About 20% of the article...

Quote:
Change is coming to the upper portion of Lower Broadway between East Grayson Street and East Hildebrand Avenue. There's far less clarity from commercial real estate owners, industry professionals and city planners about what that will look like as numerous properties await plans for reuse or redevelopment.

Perhaps the stretch's most iconic commercial property, the 347,426-square-foot AT&T Building at 4119 Broadway St., has been agreed to be bought by the neighboring University of the Incarnate Word. While UIW has expressed interest in turning the building into classrooms, student housing or office space, no plans have been set.

Next door to the AT&T Building is the office of Harper/Huddleston Inc., a local real estate investment company run by father-and-son duo Glenn and Harper Huddleston. The elder Huddleston has owned property along this stretch of Broadway since 1976, with a 32-property portfolio that includes 16 on Broadway, according to Reonomy, including the Boardwalk Mall, a 16-unit apartment complex and the property that Shake Shack now calls home. Most recently, the Huddleston's bought the site of the shuttered Sonic Drive-In at 3521 Broadway, for which they have not made redevelopment plans.

Further down the road, the beloved Kiddie Park — at 3015 Broadway next to the new Shake Shack — will close after July 4 and move off Broadway to the San Antonio Zoo. Like others, it's not clear what will become of that real estate after it's vacated.

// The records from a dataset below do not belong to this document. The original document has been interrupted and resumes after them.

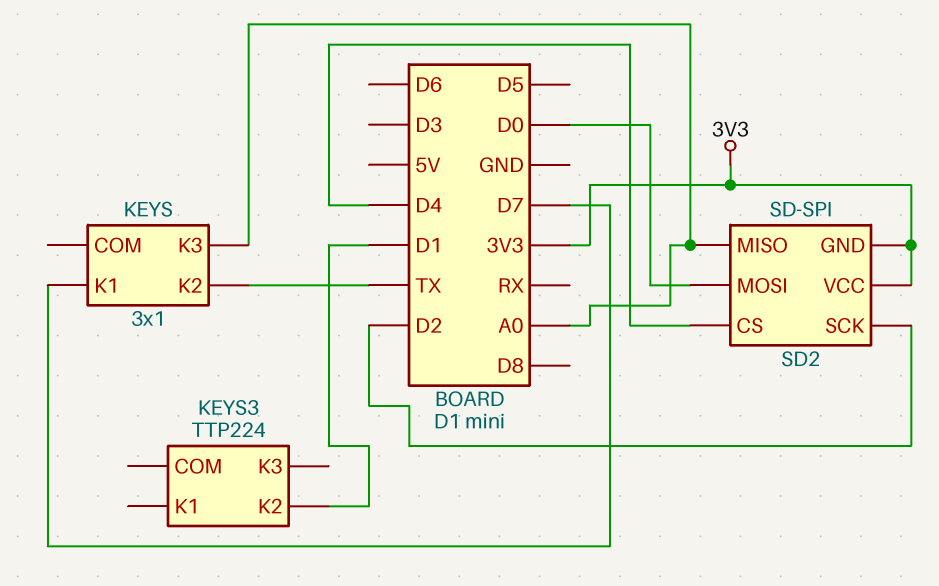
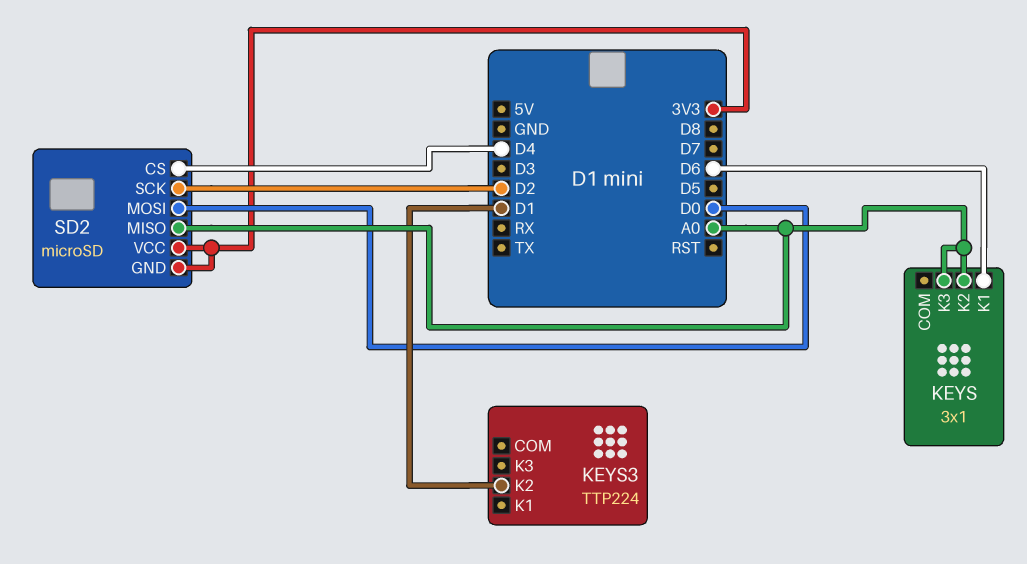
KEYS pin K1: D7 -> D6
KEYS pin K2: TX -> A0
SD2: SD-SPI -> microSD

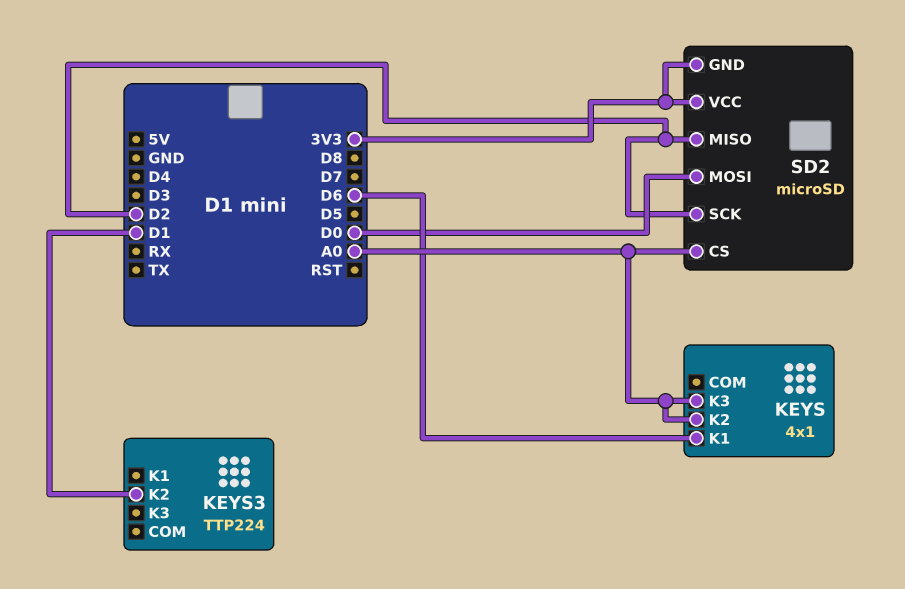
KEYS: 3x1 -> 4x1
SD2 pin CS: D4 -> A0
SD2 pin MISO: A0 -> D2

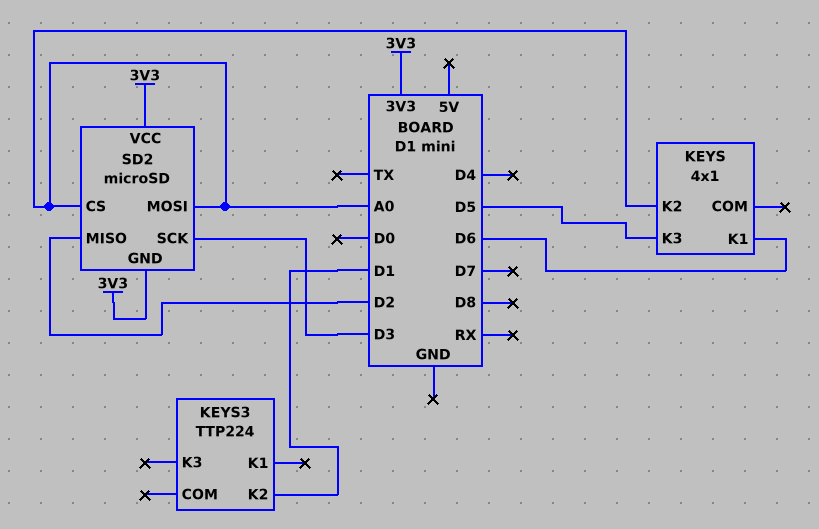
KEYS pin K3: A0 -> D5
SD2 pin MOSI: D0 -> A0
SD2 pin SCK: D2 -> D3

This upper half of Lower Broadway is set for change, perhaps equal to or greater in magnitude than what's occurred along the connecting 1.4-mile stretch between East Houston to East Grayson streets. The city, its planners and other stakeholders talk about a vision for the upper stretch as a thriving mixed-use corridor with high-density housing. However, besides two proposed mixed-use projects south of East Mulberry Avenue, no other such projects along this stretch have been announced. And to what extent this upper stretch will mirror its lower counterpart is a story yet to be written.